Tutaj porozrzucano kilka poduszek oraz puf i kocyków. Osoby zmęczone popisami na parkiecie siedzą właśnie tutaj i prowadzą rozmowy. Wybieramy trochę oddalony kącik od nich, żeby swobodnie usiąść i się przytulić.

Camila opiera głowę o moje ramię, sunąc dłonią po odkrytym tatuażu. Uśmiecham się lekko. Zdecydowanie zrobiłam ogromny progres. Kiedyś spięłabym się nawet na tak delikatny dotyk. Teraz nie mam z tym problemu. Wiem, że dziewczyna mnie kocha i nigdy mnie nie skrzywdzi. Ufam jej bezgranicznie.

- Jak się ma nasz drugi maluszek? - pytam cicho, układając dłonie jej brzuchu. Żałuję, że nie mogłam być przy niej przez całą pierwszą ciążę. Chwila, gdy zobaczyłam dziecko na usg i wizyta u ginekologa, była naprawdę bezcenna.

- Bardzo dobrze - śmieje się, zerkając na mnie. - Szczęśliwy, że mamusie wzięły już ślub.

Przywieram ustami do warg swojej żony, całując ją powoli. Brunetka przyciąga mnie bliżej siebie i oddaje pocałunek. Czuję, jak rozbiera mnie zadowolenie i radość. Zrobiłabym wszystko dla tej kobiety.

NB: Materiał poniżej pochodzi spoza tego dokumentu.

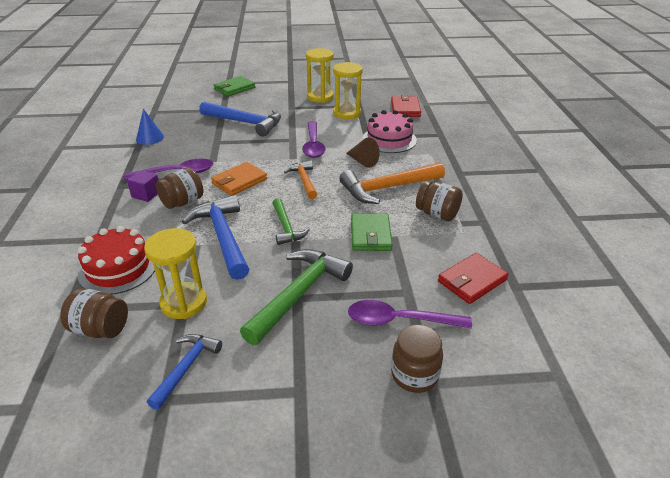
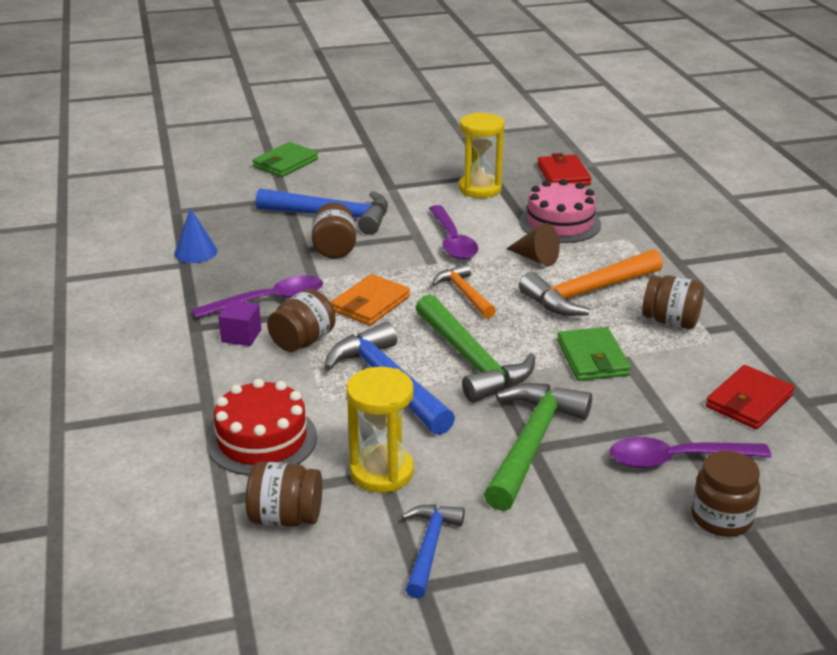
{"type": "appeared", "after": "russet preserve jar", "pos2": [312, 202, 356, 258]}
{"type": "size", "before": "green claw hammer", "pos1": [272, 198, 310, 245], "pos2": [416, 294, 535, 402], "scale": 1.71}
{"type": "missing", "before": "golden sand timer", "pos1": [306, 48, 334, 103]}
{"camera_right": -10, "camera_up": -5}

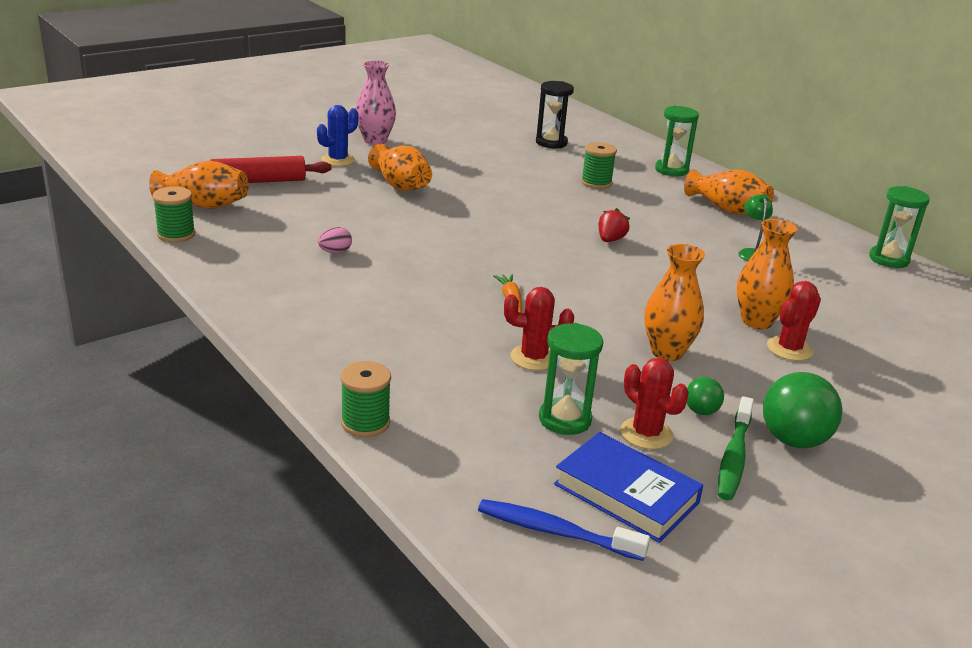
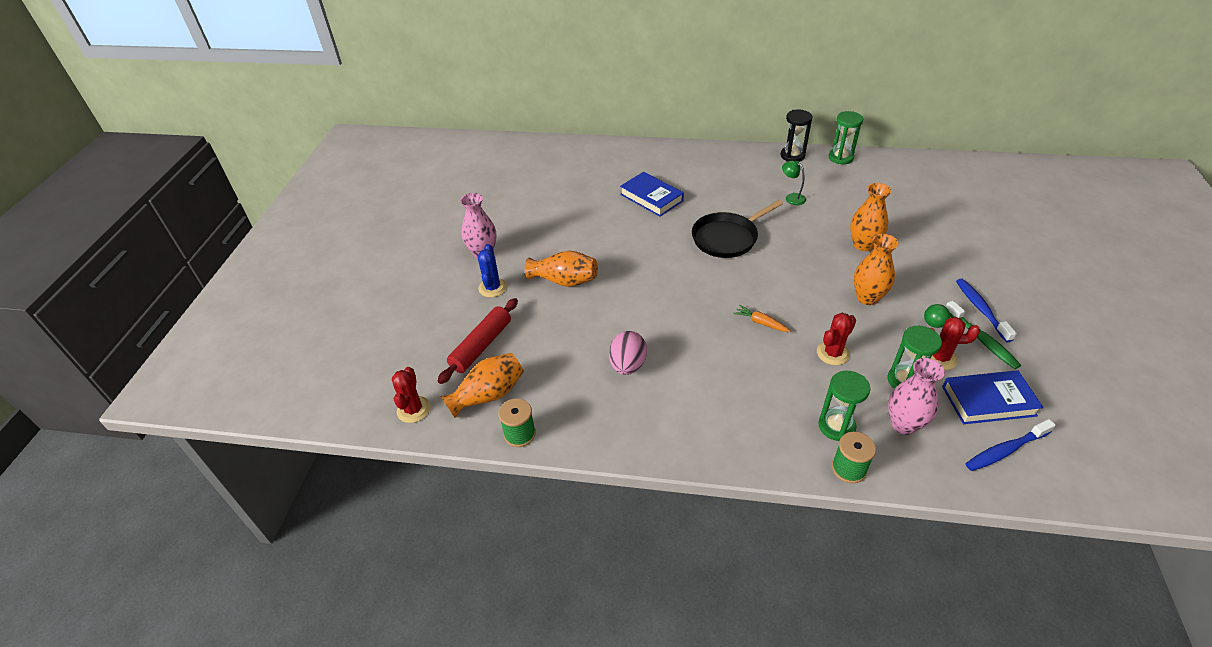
{"type": "relocated", "before": "scarlet cactus", "pos1": [767, 281, 821, 361], "pos2": [392, 367, 431, 423]}
{"type": "size", "before": "rosy egg shape", "pos1": [318, 227, 352, 254], "pos2": [609, 331, 647, 375], "scale": 1.79}
{"type": "exchanged", "before": "green reel of thread", "after": "blue hardcover", "pos1": [581, 142, 617, 189], "pos2": [620, 172, 684, 217]}
{"type": "exchanged", "before": "scarlet strawberry", "after": "jet-black frying pan", "pos1": [599, 208, 630, 242], "pos2": [692, 200, 783, 258]}
{"type": "relocated", "before": "jet-black sand timer", "pos1": [536, 81, 574, 148], "pos2": [780, 109, 813, 162]}
{"type": "relocated", "before": "green sand timer", "pos1": [655, 106, 699, 176], "pos2": [818, 371, 870, 441]}
{"type": "appeared", "after": "rosy flower vase", "pos2": [888, 358, 945, 435]}
{"type": "exchanged", "before": "green sphere", "after": "blue toothbrush", "pos1": [763, 372, 843, 448], "pos2": [956, 278, 1017, 342]}
{"type": "missing", "before": "orange-coloured flower vase", "pos1": [684, 170, 774, 215]}
{"camera_right": -40, "camera_up": 15}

- Nunc scio quid sit amore - mruczę, spoglądając na skórę pokrytą tuszem. Brązowooka przejeżdża palcami po napisie.

- Teraz wiem, czym jest miłość.

_____________

Hej, hej! Dziwnie mi pisać tutaj epilog. Naprawdę przywiązałam się do tego ff i nie chcę się z nim rozstawać, ale jednak każda historia prędzej czy później dobiega końca. Teraz pewnie skupię się głównie na "Only you". Postaram się dodać też coś nowego. I tutaj pytanie do was: chcecie Camren czy inny ship? G!P czy zwykłe?

Korzystając z okazji, chcę również podziękować Wam za wszystkie komentarze i gwiazdki! 💕 Naprawdę motywują do dalszego pisania, za co jestem wdzięczna. 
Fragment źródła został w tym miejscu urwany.